I can hear Serena’s steady breathing beside me, and I know she is still sleeping. Her grip around me has loosened overnight, but I can still feel her weight against me.
It is not the sunlight that wakes Luz, but rather the persistent knocking at the door. At first, I wonder if the noise is just in my head, but when Luz’ quiet and muffled ‘come in’ rings out through the otherwise empty room, I know I must have heard correctly.
Eda stands in the doorway, taking a long look around the room before speaking. “Wow, this place is really getting crowded; how many kids do I have here now?” Luz murmurs something in response, still half asleep in her cocoon on the floor. “Anyway,” Eda continues with a smirk, “there’s someone at the door. He says he’s here to see Amity.”
Luz sits up quickly, shaking herself awake. Her hair is a little messy, her eyes tired and now wider than I’ve seen them. “Who is it?” she asks, reaching for her hoodie and pulling it over her head as Eda answers.
“I don’t know, some kid.” Eda rolls her eyes. “It may come as a shock to you, but I don’t know ALL of the children in the Boiling Isles, although half of them are now living in my house!”
Luz doesn’t laugh, instead staggering to her feet and making her way towards the door. She stretches with a yawn, but doesn’t stop, and before I know it, she’s out the door.
I expect Eda to leave too, but she doesn’t. She just watches me for a moment with a strange look on her face. “Are you good, kid?”
Her question surprises me. Not only did I assume she thought I was sleeping, but I also haven’t been asked that for as long as I can remember. For a moment, I think about lying to her, but I decide against it.
“I’ve been better.” I tell her with a soft sigh. I sit up, gently peeling Serena’s arms off me. My head is spinning and every part of me aches, but I am able to bring myself to look at Eda. “I’m sorry for everything.” I say, sincerity filling my voice. “I never meant to make such a mess of things.”
The Owl Lady shrugs with a small smile. “My life would be so boring without you kids.” she chuckles. “You make me feel young again.”
I’m not sure what to say to that, so I simply return the smile. We share in our contentment for a moment, before she looks past me at Serena. The corners of her mouth turn down with a sigh. “You want some advice?” she offers, and I nod my reply quickly. “You need to think about what you want. You never know who you might end up hurting if you don’t.”

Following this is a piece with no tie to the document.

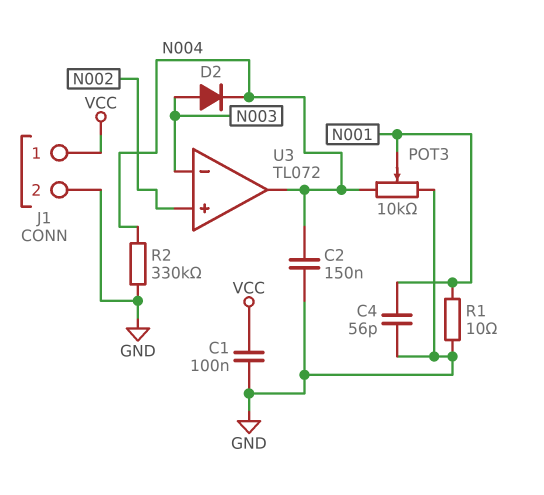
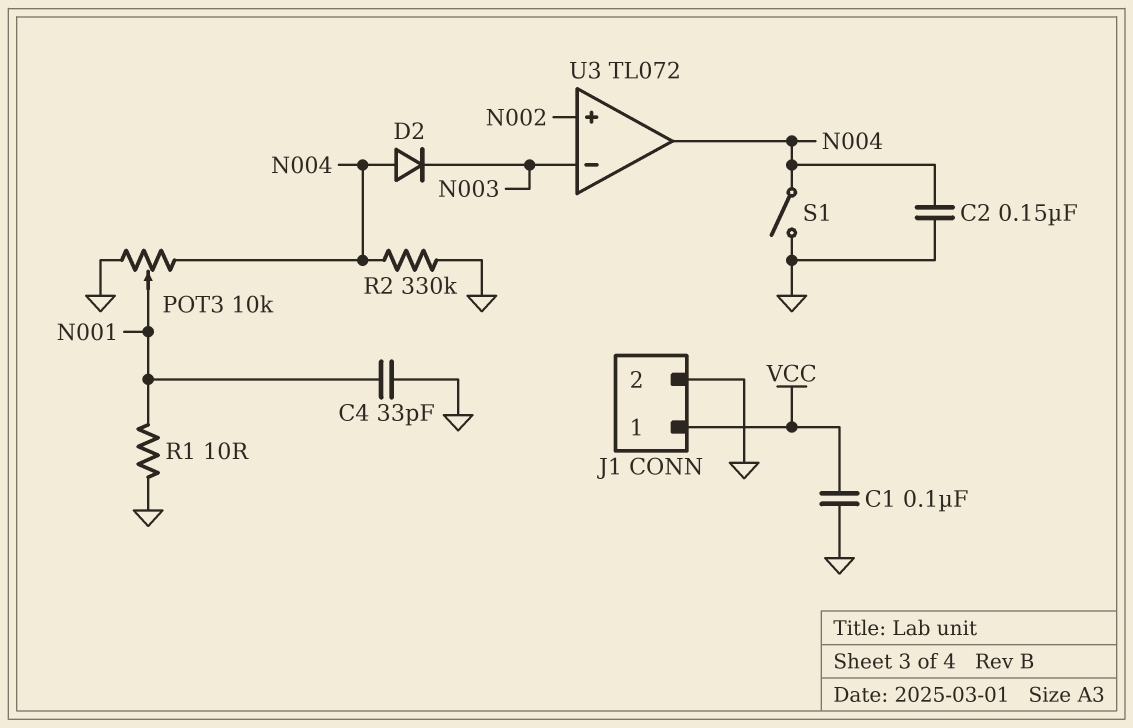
C4: 56pF (GND, N001) -> 33pF (GND, N001)
D2: diode (A N003, K N004) -> diode (A N004, K N003)
S1: none -> switch (GND, N004)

Her words hit me, hard, and I feel them sink in as she turns back out of the room. I can hear her voice faintly calling out to Luz, but not the words that she says.
What do I want?
I turn back to look at Serena, that question polluting my mind like a cloud of doubt. Although a part of me wants to hide in my bed and avoid addressing the problem, the better part of me knows I need to talk to Luz about all of this. That kiss meant everything to me, but I’m with Serena now, or maybe I always was. It’s for the best that Serena never finds out about us, and I’m sure Luz will understand that. I can’t even begin to imagine how Serena would react if she knew the truth, so I won’t tell her. Then, maybe, everything will stay the same.